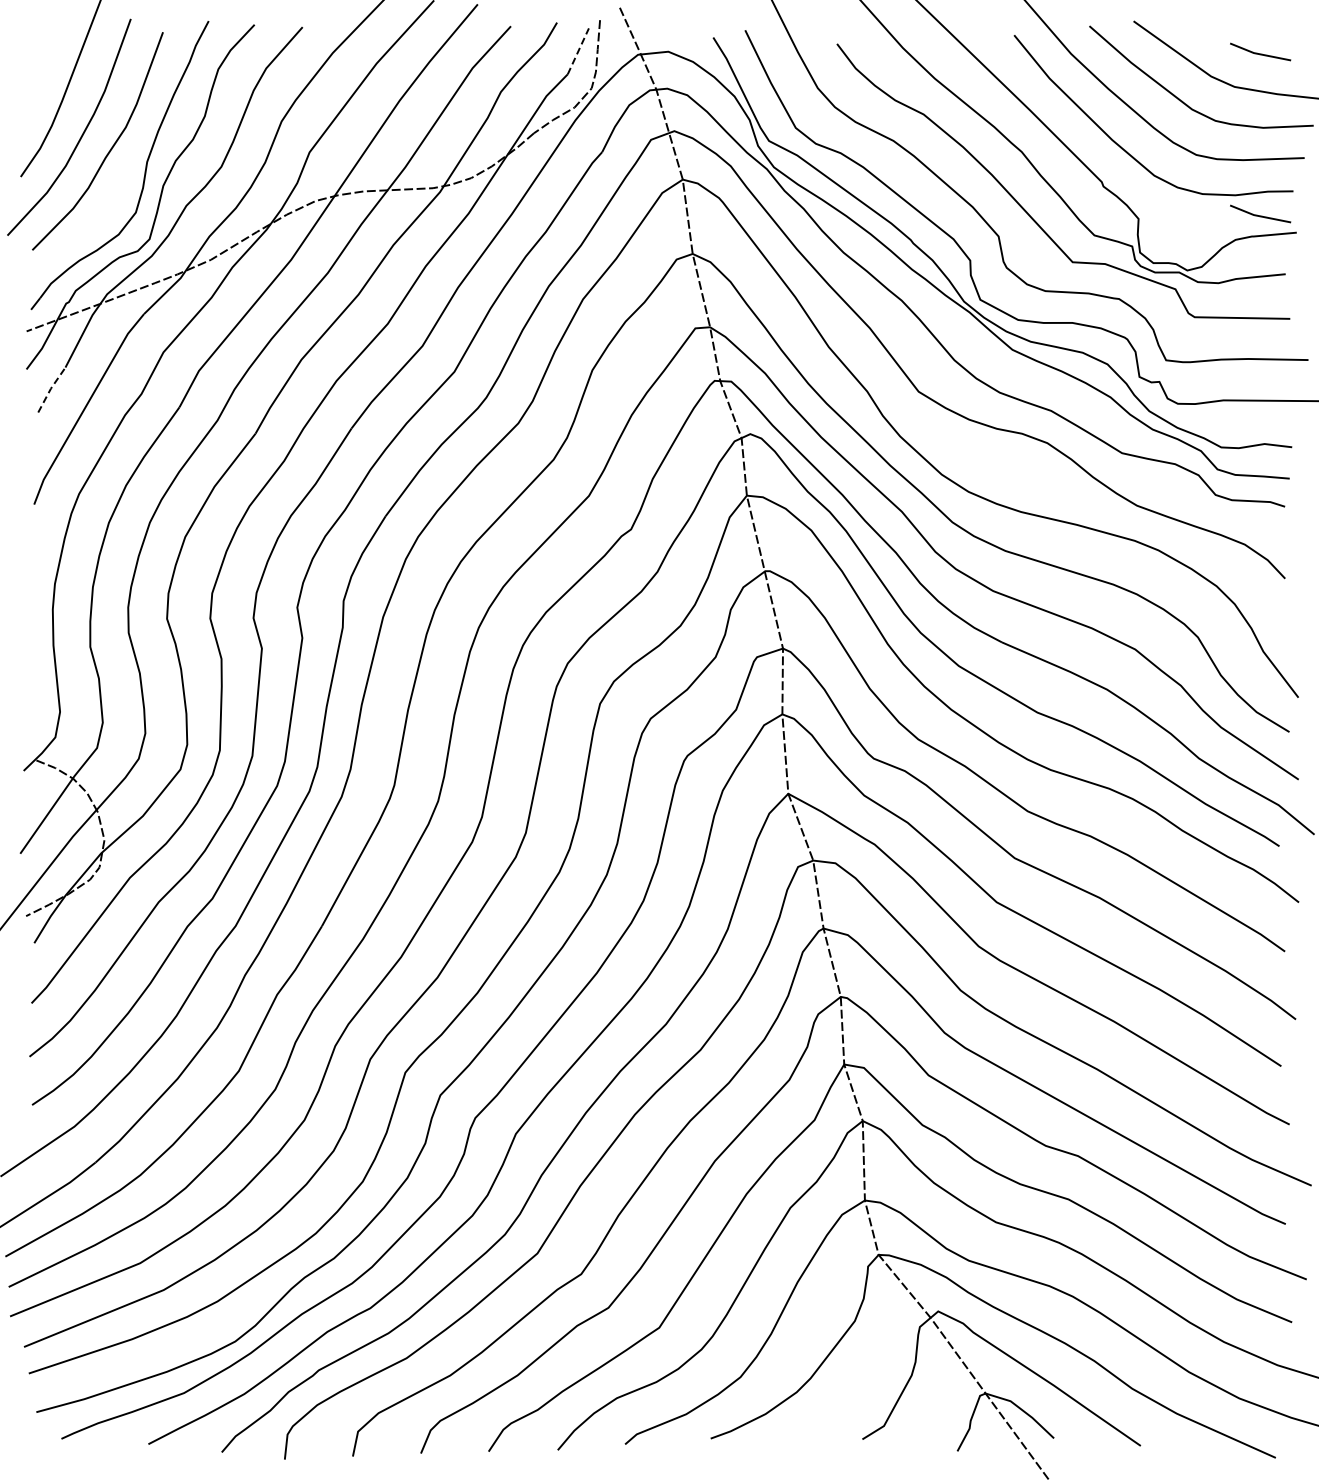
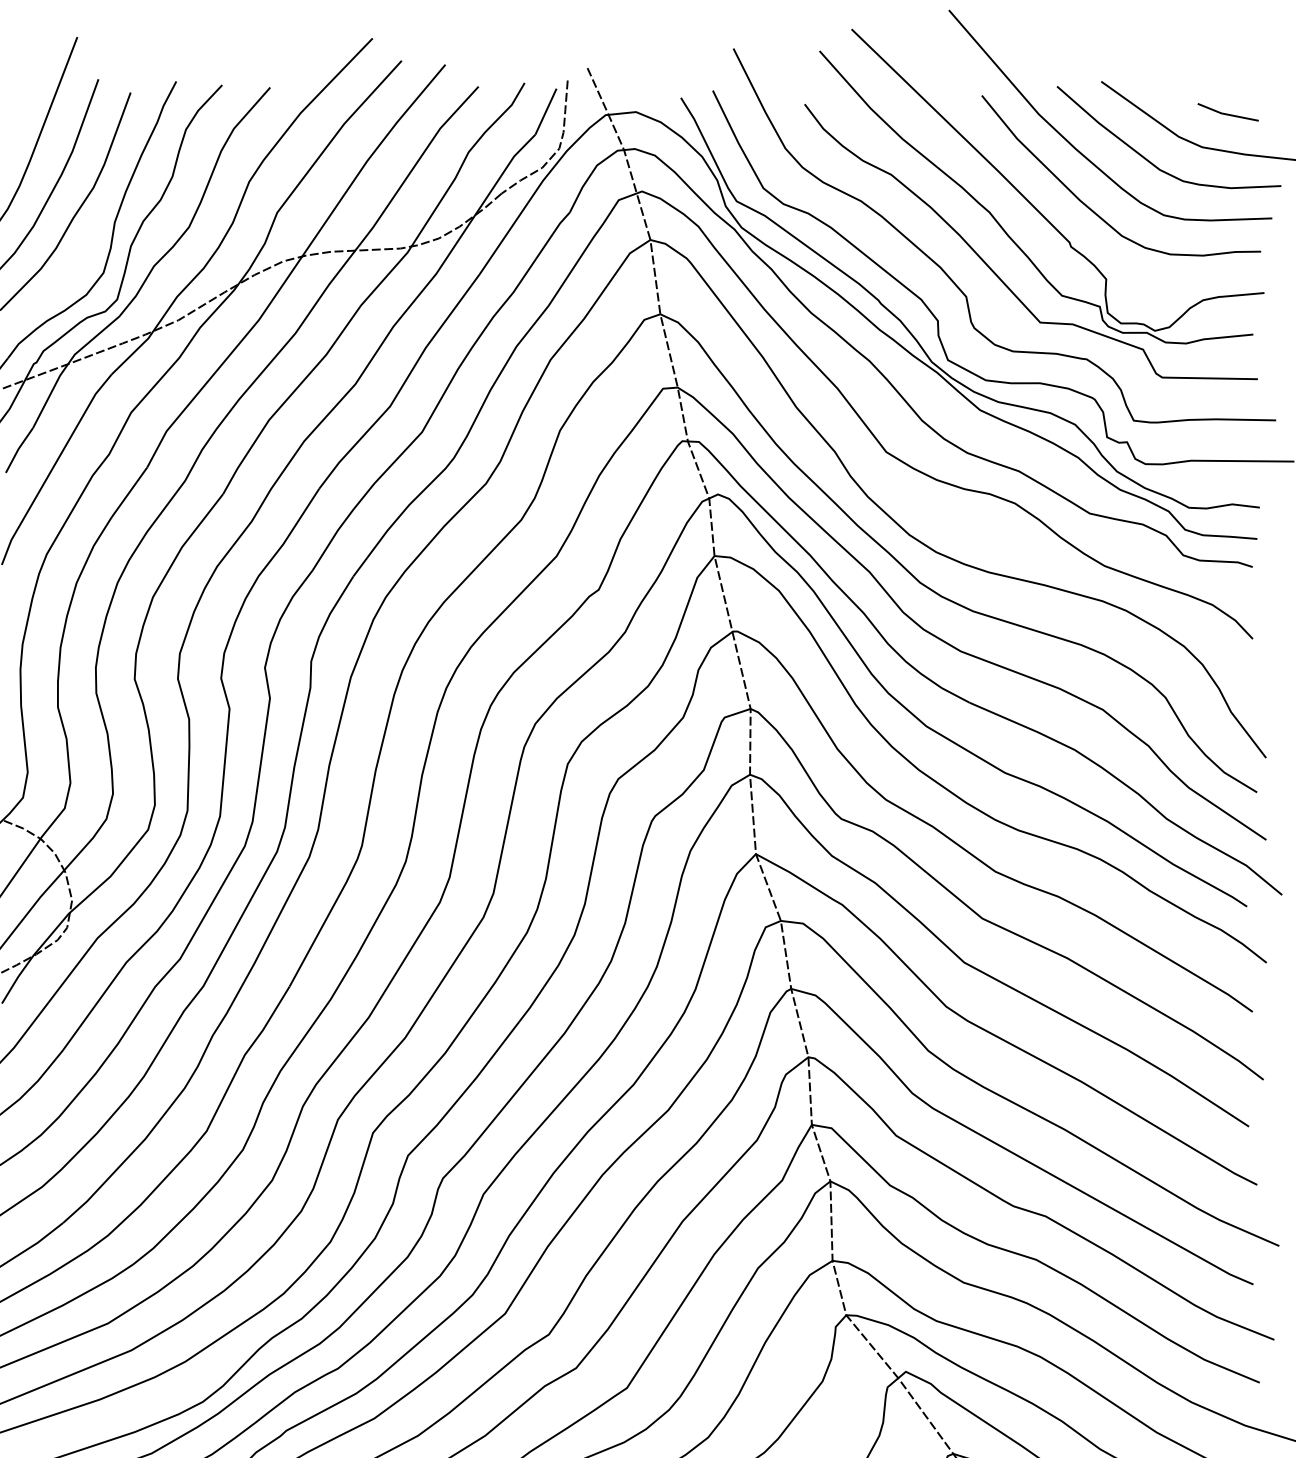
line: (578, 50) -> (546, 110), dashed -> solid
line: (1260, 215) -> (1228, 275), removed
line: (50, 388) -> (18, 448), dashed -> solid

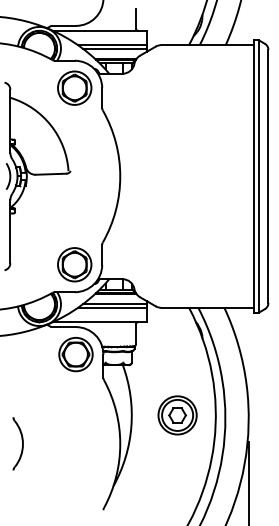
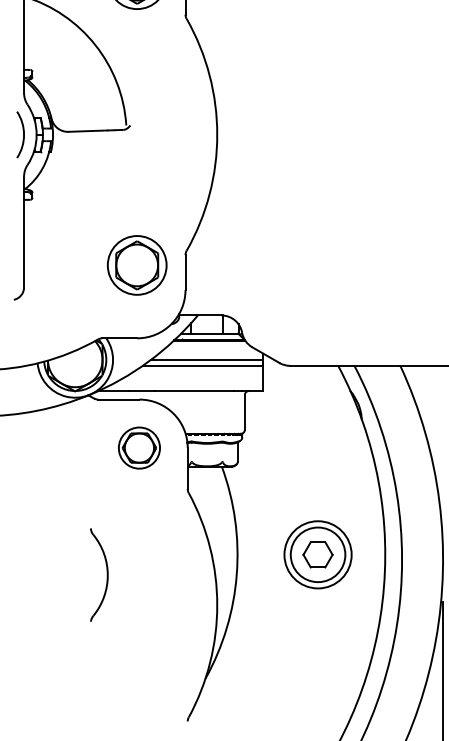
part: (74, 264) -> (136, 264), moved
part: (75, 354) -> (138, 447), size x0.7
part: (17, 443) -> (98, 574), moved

- _DIRECTIONS FOR THIS TASK_
Wherever the string "part" is found in the listing above, copy the line that contains it.

- _EXPECTED OUTPUT_
part: (74, 264) -> (136, 264), moved
part: (75, 354) -> (138, 447), size x0.7
part: (17, 443) -> (98, 574), moved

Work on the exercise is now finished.